The following definitions apply to this subpart:
Affiliate means a person who controls, is controlled by, or is under common control with another
person. For purposes of this subpart:
(1) Ownership or common ownership of more than 50 percent of the voting securities, or
instruments of ownership, or other forms of ownership, of another person constitutes control.
Ownership of less than 10 percent constitutes a presumption of noncontrol that ONRR may rebut.
(2) If there is ownership or common ownership of 10 through 50 percent of the voting securities
or instruments of ownership, or other forms of ownership, of another person, ONRR will consider the
following factors in determining whether there is control under the circumstances of a particular
case:
(i) The extent to which there are common officers or directors;
(ii) With respect to the voting securities, or instruments of ownership, or other forms of
ownership: the percentage of ownership or common ownership, the relative percentage of ownership
or common ownership compared to the percentage(s) of ownership by other persons, whether a
person is the greatest single owner, or whether there is an opposing voting bloc of greater
ownership;
(iii) Operation of a lease, plant, or other facility;
(iv) The extent of participation by other owners in operations and day-to-day management of a
lease, plant, or other facility; and
(v) Other evidence of power to exercise control over or common control with another person.

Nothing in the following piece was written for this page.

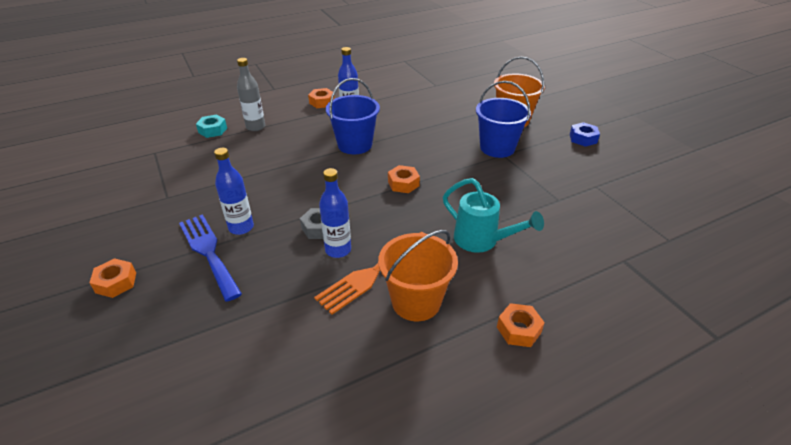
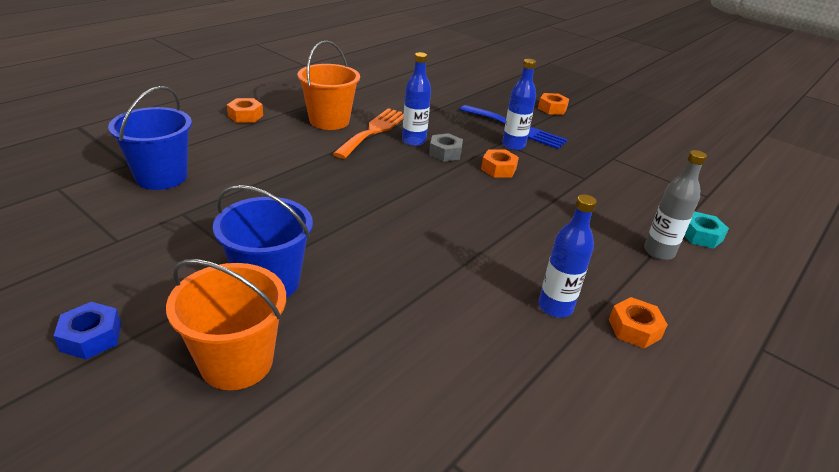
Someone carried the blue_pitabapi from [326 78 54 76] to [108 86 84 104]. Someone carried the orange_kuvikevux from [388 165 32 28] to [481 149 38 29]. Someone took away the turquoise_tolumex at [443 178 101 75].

(3) Regardless of any percentage of ownership or common ownership, relatives, either by
blood or marriage, are affiliates.
ANS means Alaska North Slope (ANS).
Area means a geographic region at least as large as the limits of an oil field, in which oil has
similar quality, economic, and legal characteristics.
Arm's-length contract means a contract or agreement between independent persons who are
not affiliates and who have opposing economic interests regarding that contract. To be considered
arm's length for any production month, a contract must satisfy this definition for that month, as well
as when the contract was executed.
Audit means a review, conducted under generally accepted accounting and auditing standards,
of royalty payment compliance activities of lessees, designees or other persons who pay royalties,
rents, or bonuses on Federal leases.
BLM means the Bureau of Land Management of the Department of the Interior.

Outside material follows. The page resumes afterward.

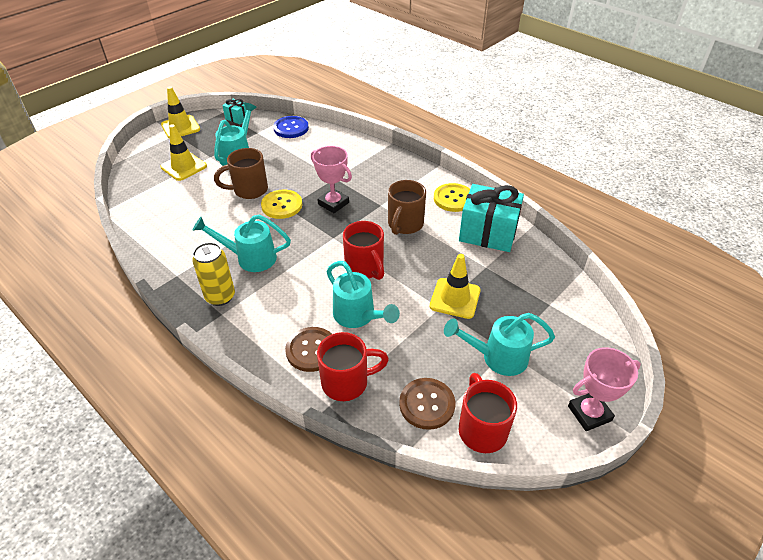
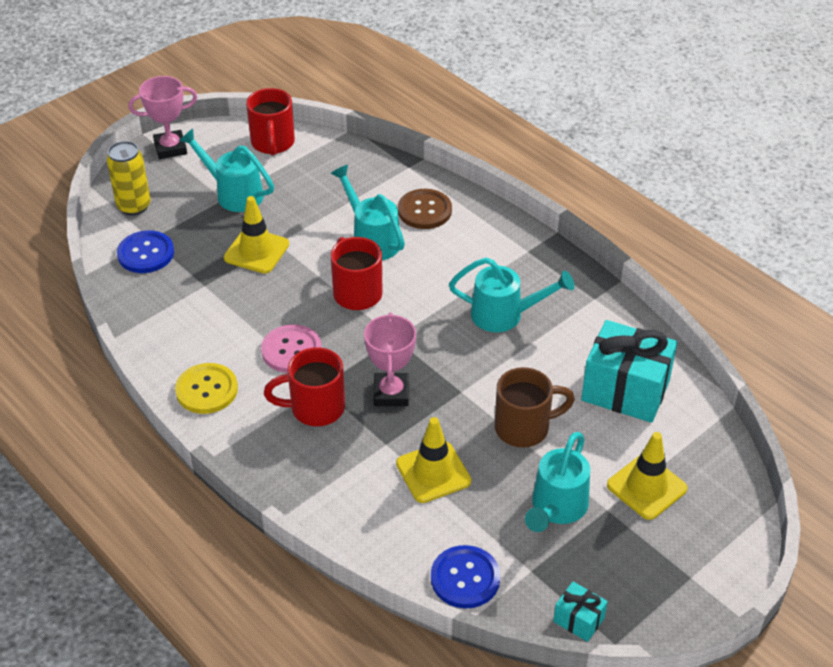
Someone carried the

BOEM means the Bureau of Ocean Energy Management of the Department of the Interior.
BSEE means the Bureau of Safety and Environmental Enforcement of the Department of the
Interior.
Condensate means liquid hydrocarbons (normally exceeding 40 degrees of API gravity)

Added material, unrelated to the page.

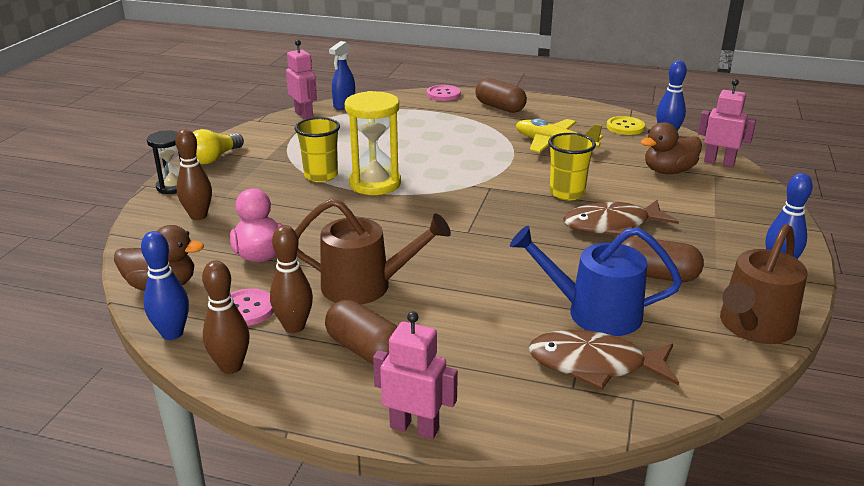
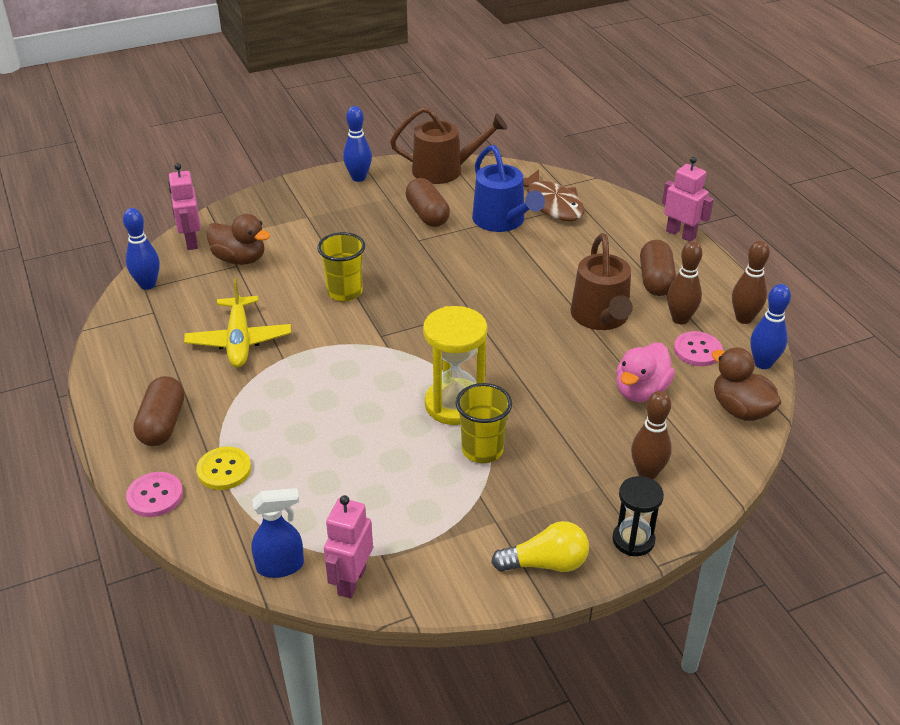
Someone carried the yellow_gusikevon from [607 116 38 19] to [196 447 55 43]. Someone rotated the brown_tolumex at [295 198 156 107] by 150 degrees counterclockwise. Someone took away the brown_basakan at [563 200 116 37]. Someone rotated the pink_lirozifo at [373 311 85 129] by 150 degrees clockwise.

recovered at the surface without processing. Condensate is the mixture of liquid hydrocarbons
resulting from condensation of petroleum hydrocarbons existing initially in a gaseous phase in an
underground reservoir.
Contract means any oral or written agreement, including amendments or revisions, between
two or more persons, that is enforceable by law and that with due consideration creates an
obligation.
Designee means the person the lessee designates to report and pay the lessee's royalties for a
lease.
Exchange agreement means an agreement where one person agrees to deliver oil to another
person at a specified location in exchange for oil deliveries at another location. Exchange
agreements may or may not specify prices for the oil involved. They frequently specify dollar
amounts reflecting location, quality, or other differentials. Exchange agreements include buy/sell
agreements, which specify prices to be paid at each exchange point and may appear to be two
separate sales within the same agreement. Examples of other types of exchange agreements
include, but are not limited to, exchanges of produced oil for specific types of crude oil (e.g., West
Texas Intermediate); exchanges of produced oil for other crude oil at other locations (Location
Trades); exchanges of produced oil for other grades of oil (Grade Trades); and multi-party
exchanges.
Field means a geographic region situated over one or more subsurface oil and gas reservoirs
and encompassing at least the outermost boundaries of all oil and gas accumulations known within
those reservoirs, vertically projected to the land surface. State oil and gas regulatory agencies
usually name onshore fields and designate their official boundaries. BOEM names and designates
boundaries of OCS fields.
Gathering means the movement of lease production to a central accumulation or treatment
point on the lease, unit, or communitized area, or to a central accumulation or treatment point off the
lease, unit, or communitized area that BLM or BSEE approves for onshore and offshore leases,
respectively.
Gross proceeds means the total monies and other consideration accruing for the disposition of
oil produced. Gross proceeds also include, but are not limited to, the following examples:
(1) Payments for services such as dehydration, marketing, measurement, or gathering which
the lessee must perform at no cost to the Federal Government;
(2) The value of services, such as salt water disposal, that the producer normally performs but
that the buyer performs on the producer's behalf;
(3) Reimbursements for harboring or terminaling fees;
(4) Tax reimbursements, even though the Federal royalty interest may be exempt from taxation;
(5) Payments made to reduce or buy down the purchase price of oil to be produced in later
periods, by allocating such payments over the production whose price the payment reduces and
including the allocated amounts as proceeds for the production as it occurs; and
(6) Monies and all other consideration to which a seller is contractually or legally entitled, but
does not seek to collect through reasonable efforts.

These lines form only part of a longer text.